On le croyait rangé aux oubliettes des années 80, relégué parmi les erreurs capillaires dont personne n’osait parler. Pourtant, le mullet cut a su se frayer un chemin discrètement, jusqu’à revenir aujourd’hui comme un véritable statement. Pas une mode, non. Un manifeste. Un doigt d’honneur bien coiffé au consensus capillaire. Et si tu crois encore que cette coupe se limite à des souvenirs flous de Billy Ray Cyrus et des rednecks américains, il est temps de t’actualiser.
Retour en douceur d’un ovni capillaire
Le concept est simple : court devant, long derrière. Injustement moqué, souvent incompris, le mullet n’a jamais totalement disparu. Il s’est infiltré dans les marges, gardé en vie par les punks, les fans de glam rock ou les amateurs de second degré bien dosé. Aujourd’hui, ce n’est plus un gag. C’est un truc qu’on assume. Voire qu’on revendique.
La preuve ? Depuis deux ou trois ans, il pullule dans les défilés comme dans la rue. Vu chez Gucci, validé par Rihanna, remixé par des barbiers londoniens et tatoué dans les têtes de kids nés bien après sa glorieuse époque. Le mullet moderne a fait sa mue : plus net, mieux travaillé, moins « permed & feathered 85». Et pourtant, il conserve son étrangeté fascinante.
De Joe Dirt à Miley Cyrus : un retour en famille
Personne n’a vu venir la renaissance du mullet, pas même ses plus fervents ennemis. On pensait ce look mort et enterré quelque part entre un poster de Def Leppard et un T-shirt tie & dye jauni. Et puis voilà que Miley Cyrus débarque en 2020 avec une version punkette débraillée et qu’on commence à réévaluer la chose.
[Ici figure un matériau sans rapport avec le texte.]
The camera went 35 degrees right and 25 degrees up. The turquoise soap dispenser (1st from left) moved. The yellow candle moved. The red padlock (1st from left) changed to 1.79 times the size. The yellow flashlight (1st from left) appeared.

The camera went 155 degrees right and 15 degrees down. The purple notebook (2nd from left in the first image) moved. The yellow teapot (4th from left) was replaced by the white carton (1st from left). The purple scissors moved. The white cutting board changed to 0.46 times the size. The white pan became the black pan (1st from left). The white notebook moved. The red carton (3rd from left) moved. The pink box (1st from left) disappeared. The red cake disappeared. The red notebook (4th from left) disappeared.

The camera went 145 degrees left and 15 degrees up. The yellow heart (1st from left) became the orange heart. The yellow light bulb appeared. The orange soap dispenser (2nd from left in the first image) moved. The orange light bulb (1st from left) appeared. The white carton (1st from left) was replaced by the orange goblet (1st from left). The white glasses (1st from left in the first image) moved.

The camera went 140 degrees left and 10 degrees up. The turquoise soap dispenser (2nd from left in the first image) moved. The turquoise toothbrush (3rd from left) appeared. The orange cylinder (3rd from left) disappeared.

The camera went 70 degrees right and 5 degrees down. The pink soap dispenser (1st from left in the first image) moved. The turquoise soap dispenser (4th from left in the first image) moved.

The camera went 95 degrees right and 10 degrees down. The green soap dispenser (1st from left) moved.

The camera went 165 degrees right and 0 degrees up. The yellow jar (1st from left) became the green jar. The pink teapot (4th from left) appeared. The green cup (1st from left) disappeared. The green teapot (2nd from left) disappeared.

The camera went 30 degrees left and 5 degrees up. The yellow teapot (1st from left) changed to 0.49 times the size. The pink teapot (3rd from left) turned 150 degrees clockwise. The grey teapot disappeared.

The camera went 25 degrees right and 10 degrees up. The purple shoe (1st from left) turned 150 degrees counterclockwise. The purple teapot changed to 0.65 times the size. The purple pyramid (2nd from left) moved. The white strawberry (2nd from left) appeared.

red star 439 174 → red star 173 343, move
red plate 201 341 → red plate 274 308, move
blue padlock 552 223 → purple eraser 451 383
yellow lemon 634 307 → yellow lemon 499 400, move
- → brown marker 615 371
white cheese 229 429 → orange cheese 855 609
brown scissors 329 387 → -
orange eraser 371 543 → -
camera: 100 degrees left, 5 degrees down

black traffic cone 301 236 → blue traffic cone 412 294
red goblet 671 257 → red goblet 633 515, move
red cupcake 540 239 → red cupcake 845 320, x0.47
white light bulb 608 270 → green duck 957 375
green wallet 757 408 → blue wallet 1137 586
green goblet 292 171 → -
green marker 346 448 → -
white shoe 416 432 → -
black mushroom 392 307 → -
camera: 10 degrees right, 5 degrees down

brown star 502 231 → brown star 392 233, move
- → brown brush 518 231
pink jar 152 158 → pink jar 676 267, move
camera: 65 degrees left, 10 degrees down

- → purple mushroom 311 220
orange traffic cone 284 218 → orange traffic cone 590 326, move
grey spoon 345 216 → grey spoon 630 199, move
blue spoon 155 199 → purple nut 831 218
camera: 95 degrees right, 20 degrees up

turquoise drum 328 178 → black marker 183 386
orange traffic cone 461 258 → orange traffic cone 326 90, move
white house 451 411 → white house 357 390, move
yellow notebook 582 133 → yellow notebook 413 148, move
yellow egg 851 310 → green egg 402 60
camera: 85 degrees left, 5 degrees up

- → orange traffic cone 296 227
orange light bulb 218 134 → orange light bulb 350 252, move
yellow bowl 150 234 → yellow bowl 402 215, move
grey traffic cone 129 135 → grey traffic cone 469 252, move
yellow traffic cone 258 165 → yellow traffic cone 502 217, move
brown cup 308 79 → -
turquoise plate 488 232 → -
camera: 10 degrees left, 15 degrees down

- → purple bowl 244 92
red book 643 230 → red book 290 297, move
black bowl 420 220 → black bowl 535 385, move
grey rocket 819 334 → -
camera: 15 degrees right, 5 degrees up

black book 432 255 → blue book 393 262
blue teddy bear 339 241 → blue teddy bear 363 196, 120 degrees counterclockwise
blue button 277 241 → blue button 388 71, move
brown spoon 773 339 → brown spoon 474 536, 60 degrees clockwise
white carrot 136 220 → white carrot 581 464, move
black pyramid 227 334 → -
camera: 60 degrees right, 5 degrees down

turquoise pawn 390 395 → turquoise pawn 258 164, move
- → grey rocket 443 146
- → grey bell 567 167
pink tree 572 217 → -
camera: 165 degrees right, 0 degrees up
Elle n’a pas juste coupé ses cheveux. Elle a fait entrer le mullet dans la Gen Z.
Depuis, les exemples pleuvent :
- Doja Cat le porte ultra déstructuré sur les tapis rouges.
- Troye Sivan y ajoute une touche queer rétro-cool parfaitement dosée.
- Damiano David de Måneskin l’habille de cuir, de maquillage noir et d’un je-m’en-foutisme étudié.
Et pendant ce temps, dans certains coins d’Europe ou d’Australie, des concours de mullets fleurissent, mélangeant look rock’n’roll et esprit festif façon foire agricole. Preuve que le mullet reste un phénomène à facettes multiples. Parfois caricatural, souvent bordé de sincérité.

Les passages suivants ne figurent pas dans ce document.